À l’extérieur du bâtiment, certains se pressent contre les fenêtres, tentent d’apercevoir les tendances du dépouillement. Daniel Naoioui, 26 ans, qui travaille sur l’île de la Réunion a voté oui. Il nous parle de la « galère » des Mahorais. Manque de moyens et problèmes d’alcool. Il se dit « tranquille ». « Si le oui l’emporte, tant mieux, sinon la situation restera la même. Nous y sommes habitués ». Maoulana el-Mainchawi, étudiant en BEP de 19 ans, est très enthousiaste. Pour lui, c’est un «combat pour la beauté ». « La beauté, des routes, des bâtiments, des voitures... » Son rêve ? Voir rouler des 407 sur les routes mahoraises. Mais cela ne va pas sans des améliorations sociales. Il nous explique les difficultés que traversent ses parents, le barrage d’une langue qu’il n’est pas sûr lui-même de maîtriser. « La finalité c’est de nous donner les moyens de vouloir s’intégrer ».
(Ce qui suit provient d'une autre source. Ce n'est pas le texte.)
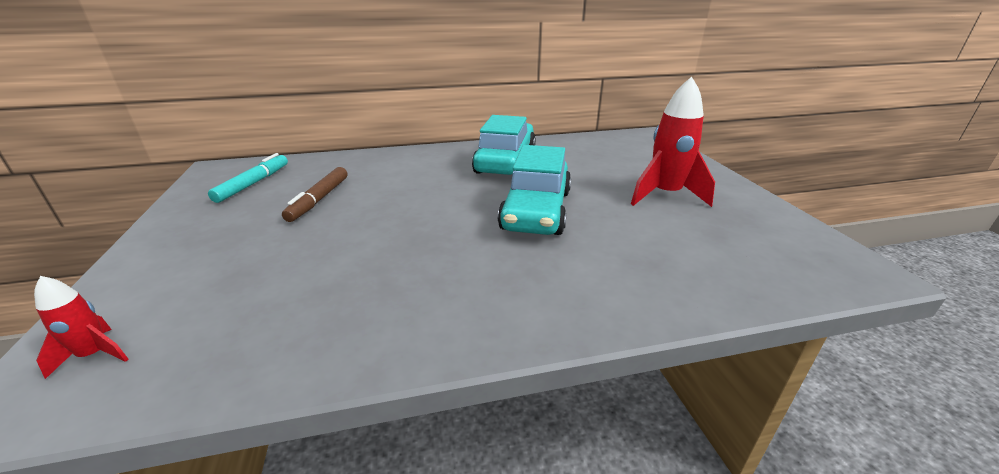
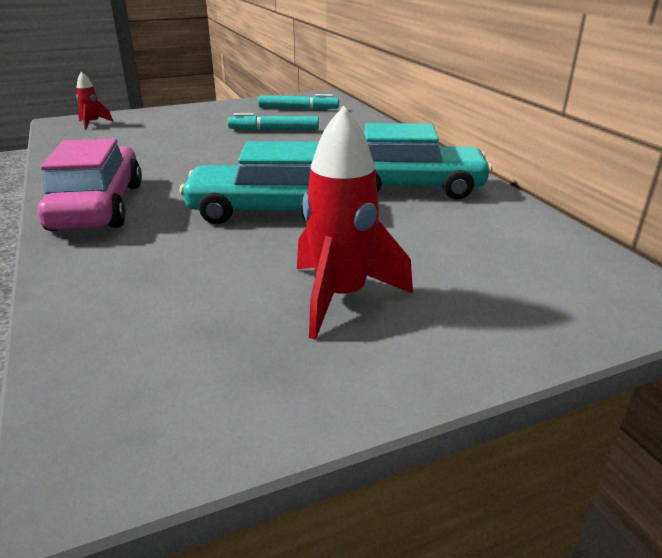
camera: 80 degrees right, 0 degrees up
(319, 199) = (274, 130): brown marker -> turquoise marker
(504, 304) = (98, 206): none -> pink car

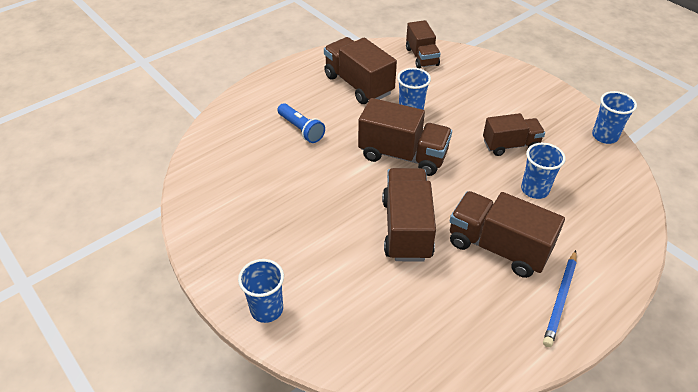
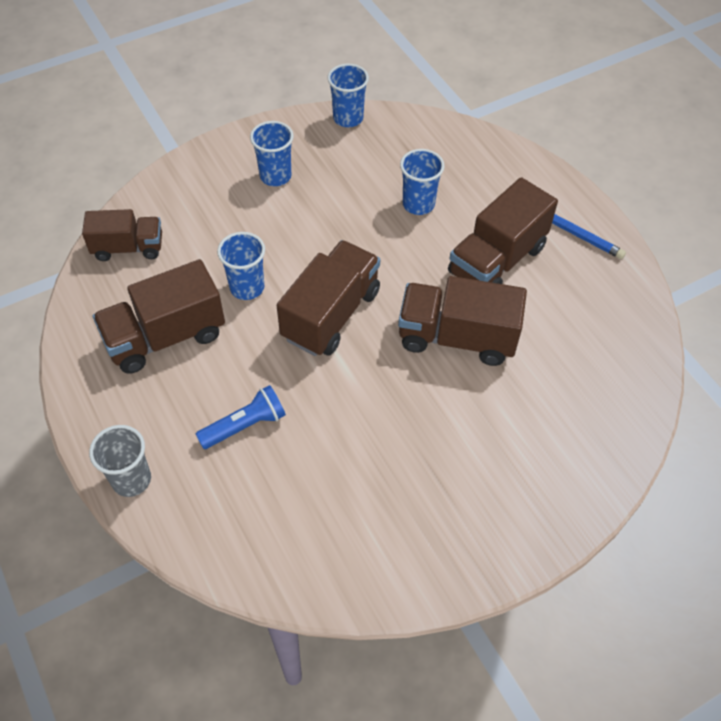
camera: 80 degrees left, 10 degrees up
(255, 92) = (131, 479): none -> grey cup
(266, 309) = (560, 502): blue cup -> blue cup (275, 176)
(510, 145) = (340, 204): brown truck -> none

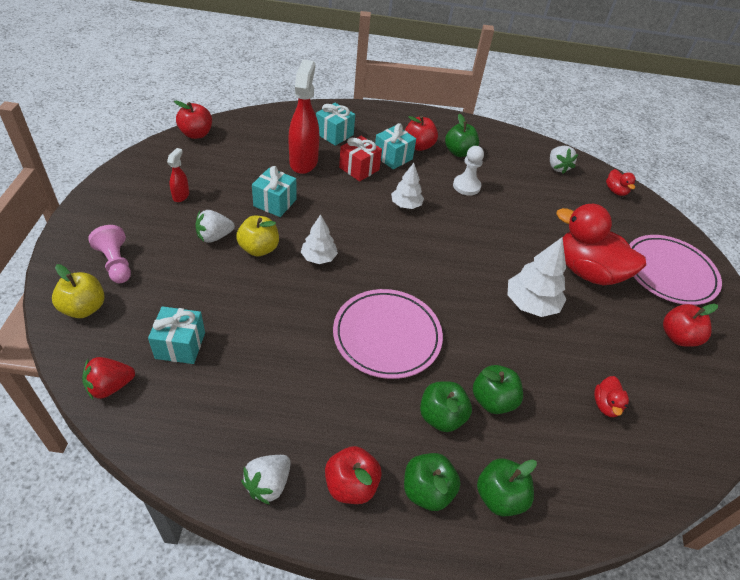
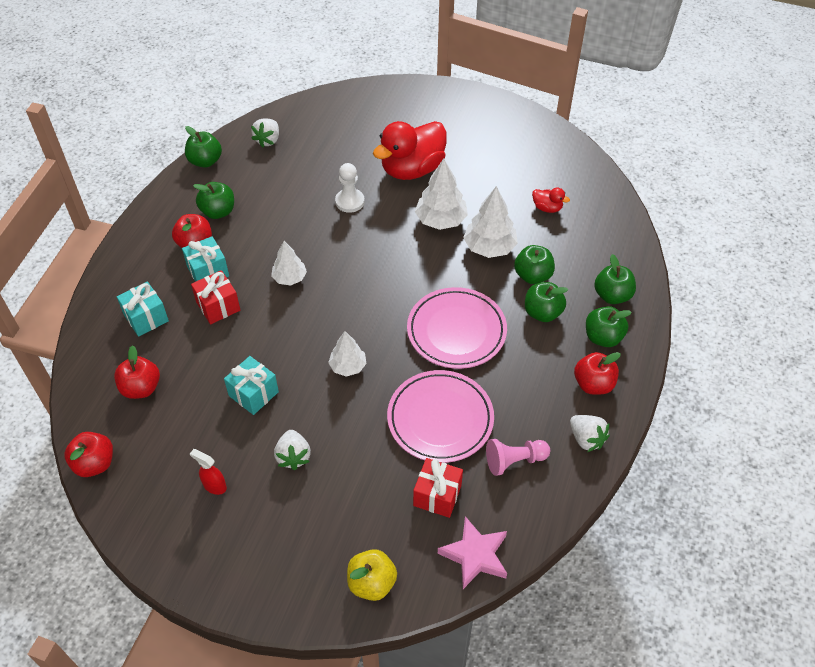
camera: 70 degrees left, 5 degrees up
(110, 386) = (475, 555): red strawberry -> pink star
(116, 263) = (312, 554): pink pawn -> pink pawn (514, 461)
(180, 345) = (437, 495): turquoise gift -> red gift
(259, 248) = (322, 417): yellow apple -> none
(303, 161) = (189, 356): red spray bottle -> none
(466, 186) = (275, 221): white pawn -> white pawn (350, 201)
(510, 136) = (205, 161): none -> green apple
(514, 352) = (489, 247): none -> white tree
(557, 167) = (268, 140): white strawberry -> white strawberry turned 105 degrees clockwise
(615, 191) = (315, 110): red duck -> none
(669, 273) = (426, 117): pink plate -> pink plate (440, 419)
(678, 337) = (493, 140): red apple -> red apple (141, 388)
Contradictions comoriennes ?

Sur toutes les lèvres, l’attente qui dure, « depuis cinquante ans ».
Daniel Naoioui soulève une autre facette de ce changement de statut, les relations avec les Comores. Beaucoup de Comoriens tentent en effet de gagner l’île française. Mais les Comores conservent un discours unitaire, l’île aurait été illégalement récupérée par la France. Pour l’ONU d’ailleurs, Mayotte est comorienne. Daniel relève dans cette position une forte contradiction. « Pourquoi venir en masse à Mayotte, et rejeter politiquement la France qui la fait vivre ? »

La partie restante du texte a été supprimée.